High Flow Nasal Cannula: Does my patient need to be intubated?

The article I’m referencing in this post is titled: An Index Combining Respiratory Rate and Oxygenation to Predict Outcome of Nasal High-Flow Therapy. It was published in the American Journal of Respiratory and Critical Care Medicine in June of 2019.  We see this every day in the intensive care unit. A patient with pneumonia sucking wind. Tachypenic. Slightly altered. Requiring a bunch of oxygen. Should we proceed with intubation and place them on mechanical ventilation, or should we give them a shot and see if they fly on high flow nasal cannula? The data for pneumonia and using BiPAP isn’t there so that’s not an option. Side note, check the FLORALI trial which I posted on my site as it has some of the same researchers on the matter.

I really really don’t want to have to intubate the patient with all the risks and complications known to go with that unless it’s really really needed. In a joking manner, we all think we’re big shots and can call it just by seeing it. You know the type, I am the same way. I can tell a patient needs to be intubated as soon as I lay eyes on them. Big shot. Yep. This is true, or is it? We also know that delaying intubation is far worse for patient populations that just intubating them early on. What ends up happening is that once you finally go ahead and proceed with intubation after the patient has been developing more and more fatigue, you notice that you’re in deep poop when the induction agents destroy your patients hemodynamics. Start bolusing fluids. Place a central line and start vasopressors. Death spiral ensues. If this hasn’t happened to you in your career, you haven’t been working long enough. 

What if there was a tool to help us with this decision? Wouldn’t that be great? How about a tool so simple that all you need is a pulse oximeter, a HFNC setup telling you the FiO2 being delivered to the patient, and a set of eyeballs to count a patients respiratory rate (because we all know that whatever device measures RR on the monitor is inaccurate and showing “apneic” more often than it should). Well, we’re all in luck! These authors came up with the ROX index which is (SpO2/FiO2)/RR. SpO2 is the number you get from the pulse oximeter and it’s on the monitor. It should be entered as a whole number. FiO2 is entered as a decimal. For example room air is 21% so 0.21. RR is, well, respiratory rate. Based on the data provided in this article, it should be a statistically significant prediction of whether your patient is going to be intubated or not. Hopefully the delay of mechanical ventilation we all are dreading should be avoided. This should also help you make the decision to proceed with intubation on the person who is on high flow before you leave your partner who is working the opposite shift with an airway dump, one of the worst kinds of dumps. 

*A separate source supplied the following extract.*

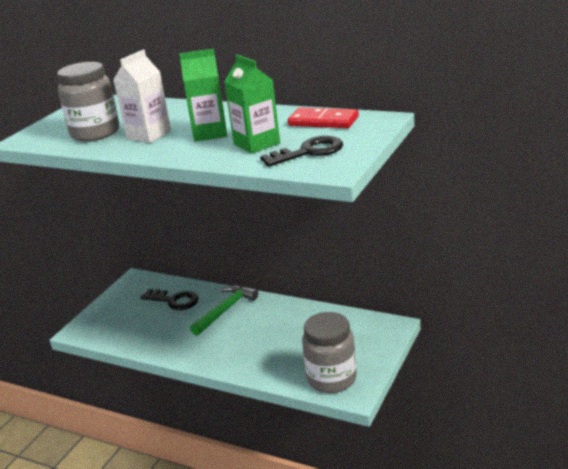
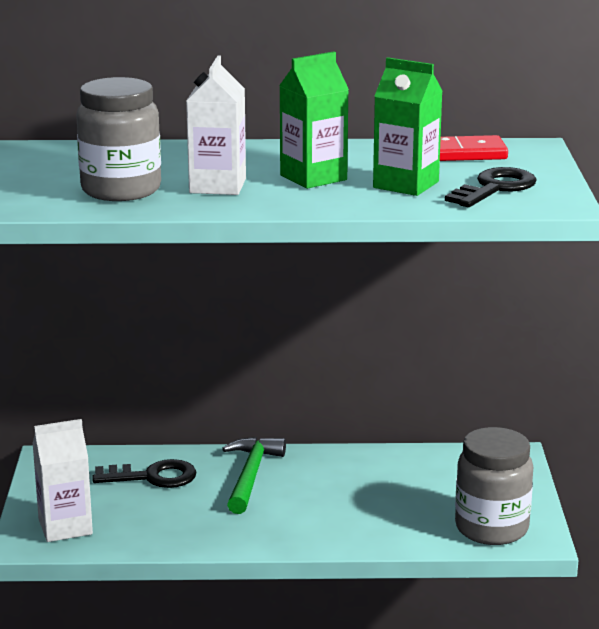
camera: 30 degrees left, 5 degrees down
(104, 324) = (65, 527): none -> white carton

I am not going to go deep into the data of this study about high flow and intubation because this team knows what they are doing far better than I ever will and the truth is that the abstract here is a pretty darn good representation of what is within the bulk of the text. I am curious, however, of why the article was published in its “in press” format in December of 2018 and was not fully released until June 2019. So many people could have benefitted from it. 

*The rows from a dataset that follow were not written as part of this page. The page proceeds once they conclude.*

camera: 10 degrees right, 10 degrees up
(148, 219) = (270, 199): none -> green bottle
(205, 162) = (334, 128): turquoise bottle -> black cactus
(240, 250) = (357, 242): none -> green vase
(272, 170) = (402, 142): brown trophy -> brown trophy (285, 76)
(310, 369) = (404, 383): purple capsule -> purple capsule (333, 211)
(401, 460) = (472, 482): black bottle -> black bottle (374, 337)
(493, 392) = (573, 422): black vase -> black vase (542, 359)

Also, a little tidbit that you may or may not have known. The journal where this was published, the American Journal of Respiratory and Critical Care Medicine is the high ranked journal for Critical Care Medicine based on Impact Factor. Don’t know what Impact Factor is? You should definitely check it out because it evaluates the quality of the journal. That will keep you from making a mistake that I made where I showed my Program Director in residency an article from this small European journal something about atrial fibrillation and then he proceeded to make fun of me and showed me where to look up the actual data on afib, the American Heart Association Guidelines. Anyway, that’s enough of a rant on high flow and intubation. Enjoy the article and until next time! CLICK HERE for more articles on HFNC.

ADDENDUM: Someone who follows my on instagram named Jessie just opened my eyes to a use case for this ROX index that I hadn’t thought of before. It could potentially be used to help either alert or calm nurses and respiratory therapists regarding the potential decline of a patient who is on HFNC either in a step-down/PCU/intermediate unit. It could be an objective piece of data that they could provide to physicians to provide evidence that the patient needs to be transferred to the intensive care unit for intubation or that the patient is deteriorating. Wow! I feel silly that I had not thought of that myself but I’m glad she reached out and pointed it out to me. Thanks Jessie! 

Roca O, Caralt B, Messika J, Samper M, Sztrymf B, Hernández G, García-de-Acilu M, Frat JP, Masclans JR, Ricard JD. An Index Combining Respiratory Rate and Oxygenation to Predict Outcome of Nasal High-Flow Therapy. Am J Respir Crit Care Med. 2019 Jun 1;199(11):1368-1376. doi: 10.1164/rccm.201803-0589OC. PMID: 30576221.